Outside of patients having undergone previous CABG, studies have demonstrated lower rates of access site complications, high procedural success rates, and similar procedure time with transradial access when compared to transfemoral route for PCI . A large meta-analysis of approximately 3.000 patients demonstrated the safety of the transradial approach across all available studies . Thus, when compared to results of this current analysis, it appears that these advantages do in fact extend to PCI in patients with a history of CABG, a patient population underrepresented in a majority of studies comparing transradial and transfemoral access. It is interesting to note that some previous studies have demonstrated higher fluoroscopy times and radiation exposure with transradial access compared to transfemoral access. Even within the current analysis there were three studies that demonstrated this, although in the pooled analysis there was no statistically significant difference [9,10,13].
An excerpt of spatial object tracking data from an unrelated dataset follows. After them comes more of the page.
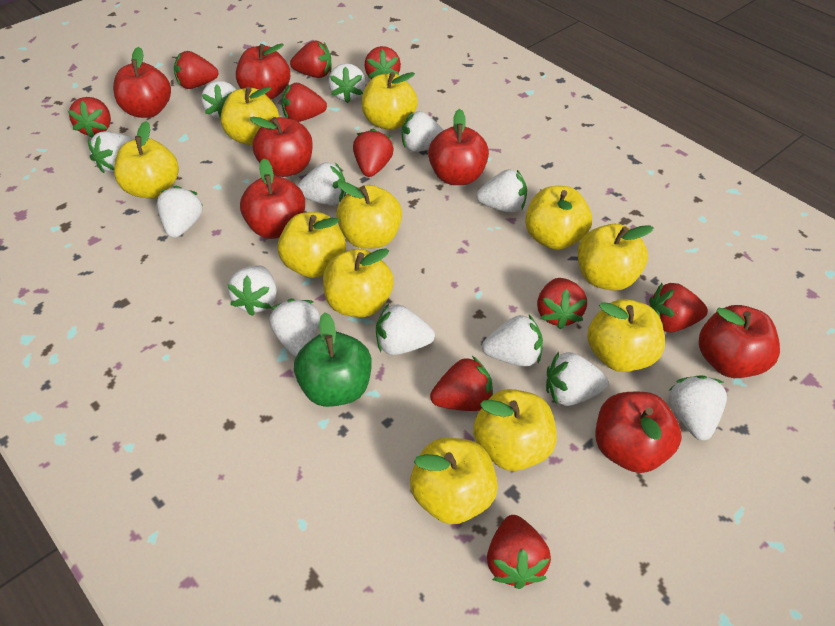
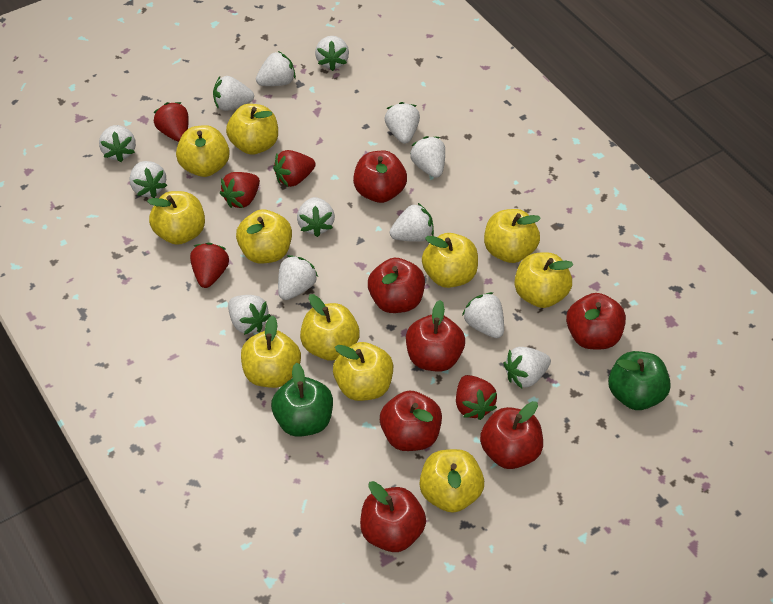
green apple: 1 -> 2
red strawberry: 10 -> 5

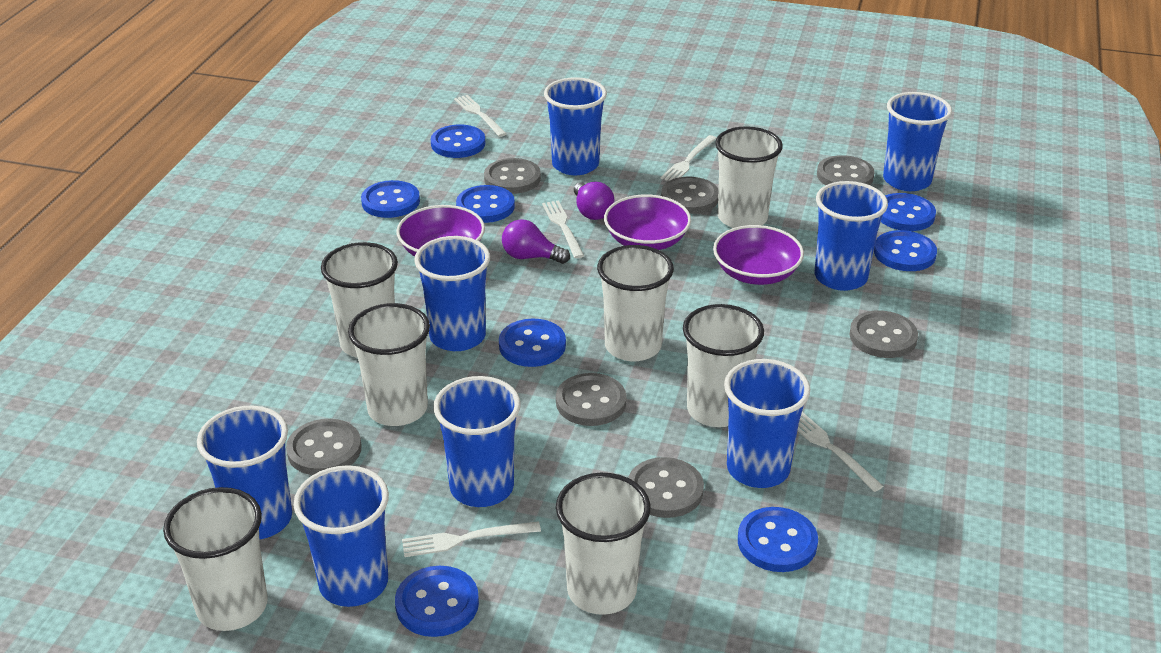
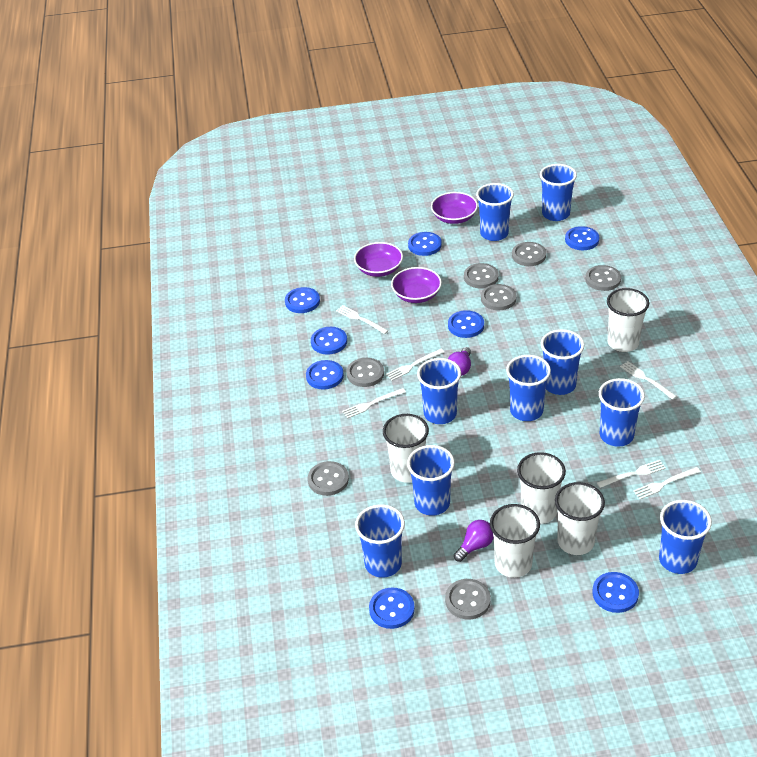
blue cup: 8 -> 9
white cup: 7 -> 5
white fork: 5 -> 6

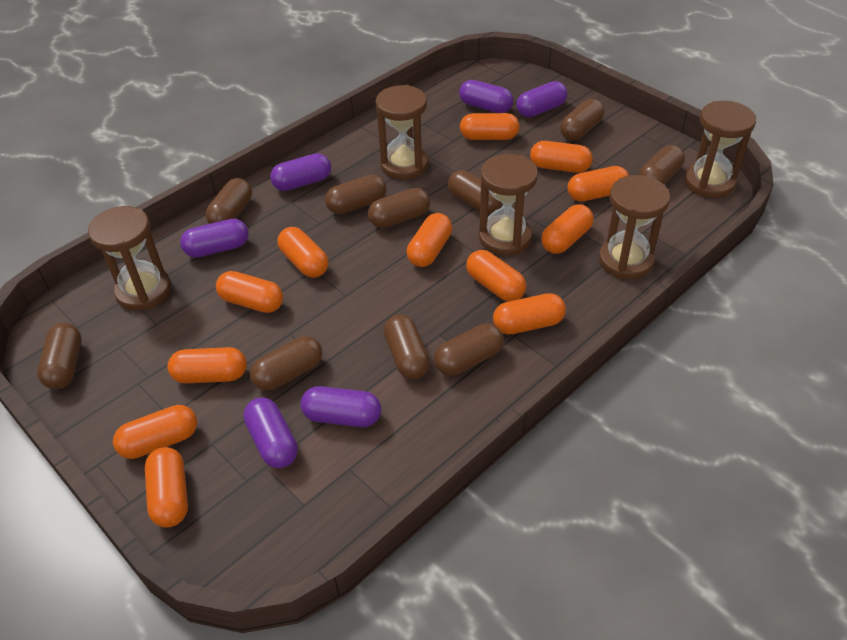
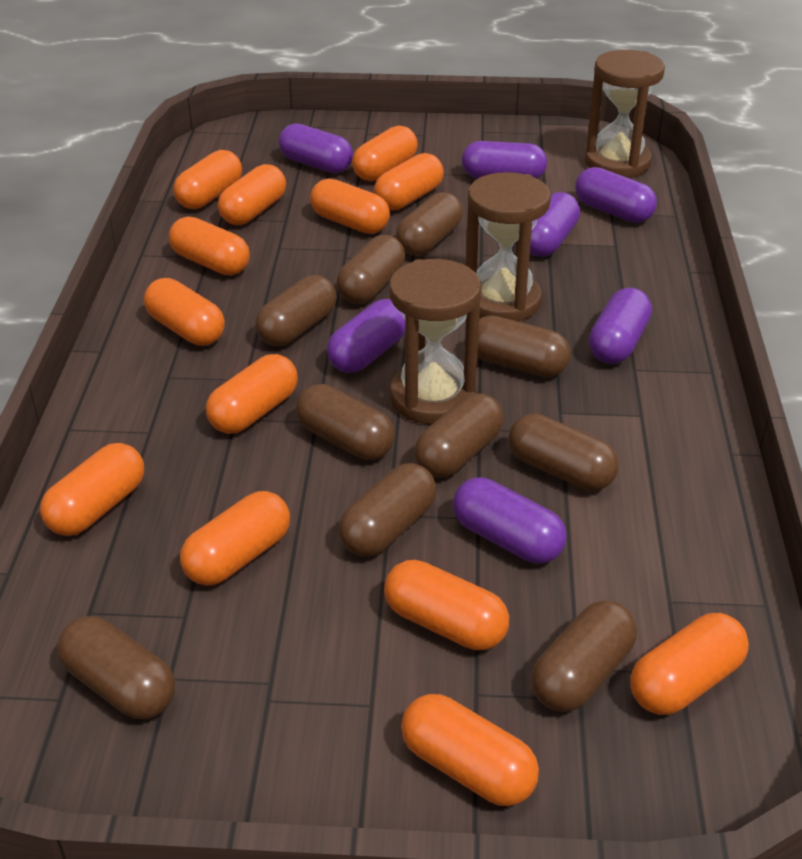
brown hourglass: 5 -> 3
orange capsule: 12 -> 13
purple capsule: 6 -> 7

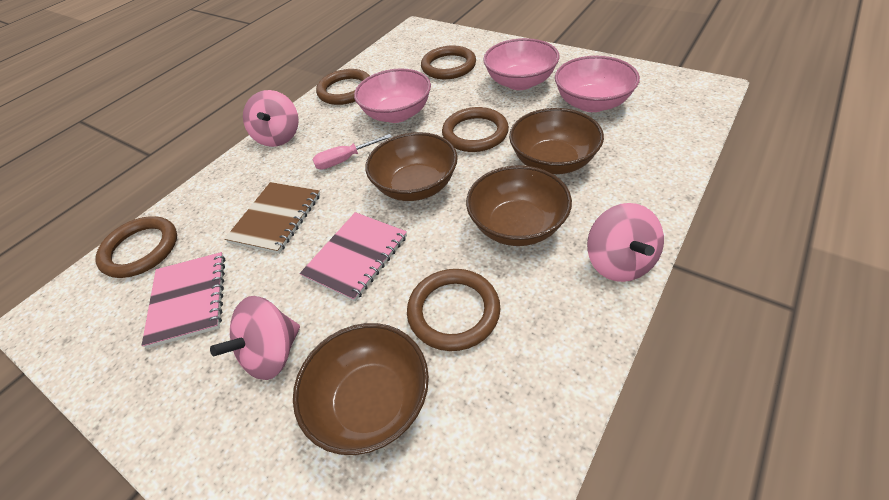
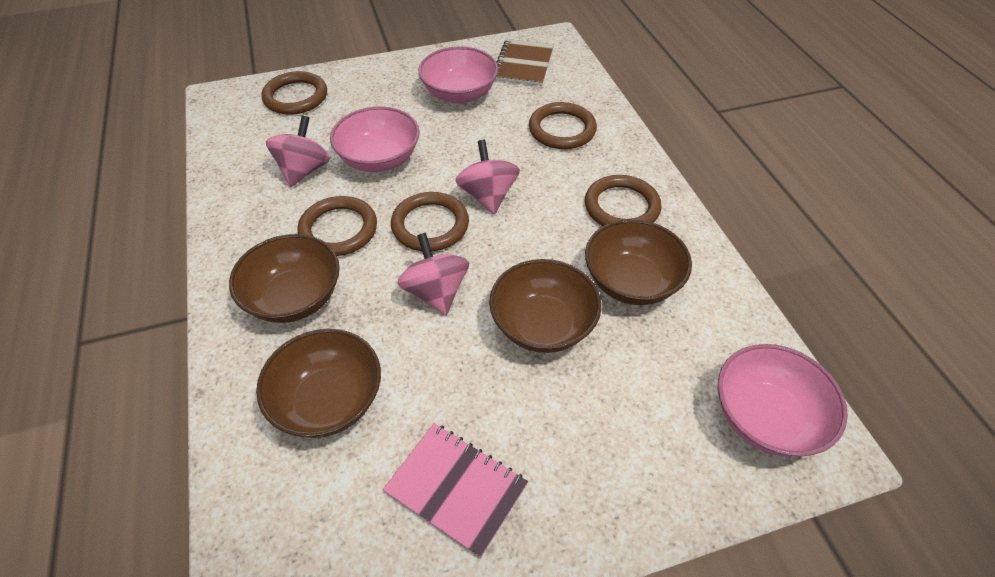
pink notebook: 2 -> 1
pink screwdriver: 1 -> 0

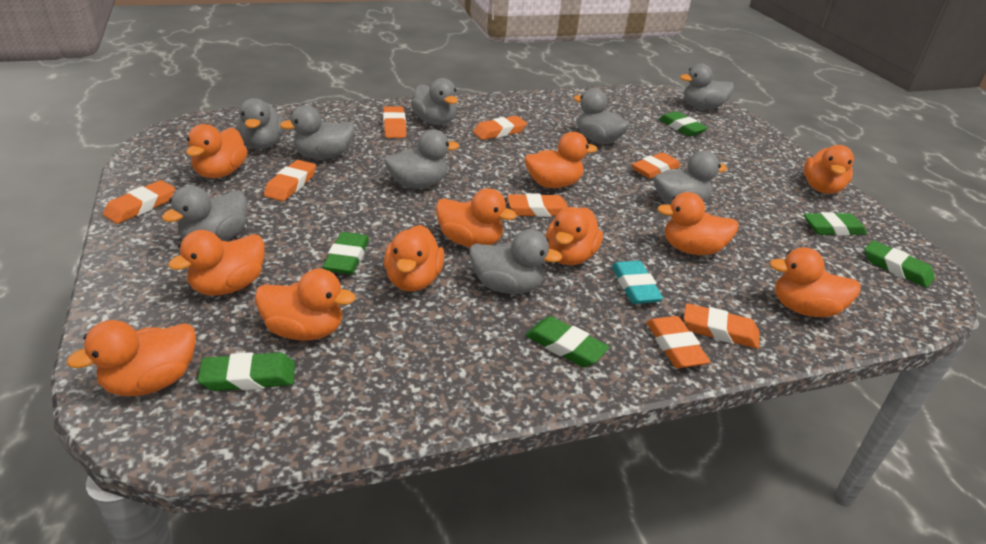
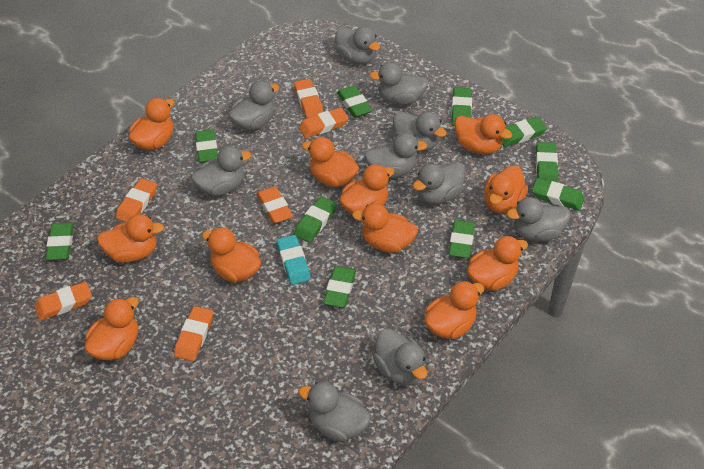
green eraser: 6 -> 10
grey duck: 9 -> 10
orange eraser: 8 -> 6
The limitations of this analysis include the fact that all but one of the studies included are retrospective observational studies. With limited data regarding varying access strategies in this particular population, however, it seemed prudent to analyze all these studies. To determine the effect of the randomized control trial on the overall analysis, a second analysis was conducted without this study included for selected endpoints. For all but one of these endpoints, there was no change in the result. Not enough data was available from the selected studies to run analysis for major adverse cardiovascular events or for specific radiation exposure in air kerma. There was also significant heterogeneity among included studies for some endpoints. Random effects model was used to help adjust for this. Bias was analyzed and there was limited bias within the studies. Publication bias was not assessed quantitatively or qualitatively due to small number of studies.
Transradial access appears to be equally safe when compared to transfemoral access for PCI in patients previously having undergone CABG, and may be associated with fewer vascular complications and a decrease in contrast volume.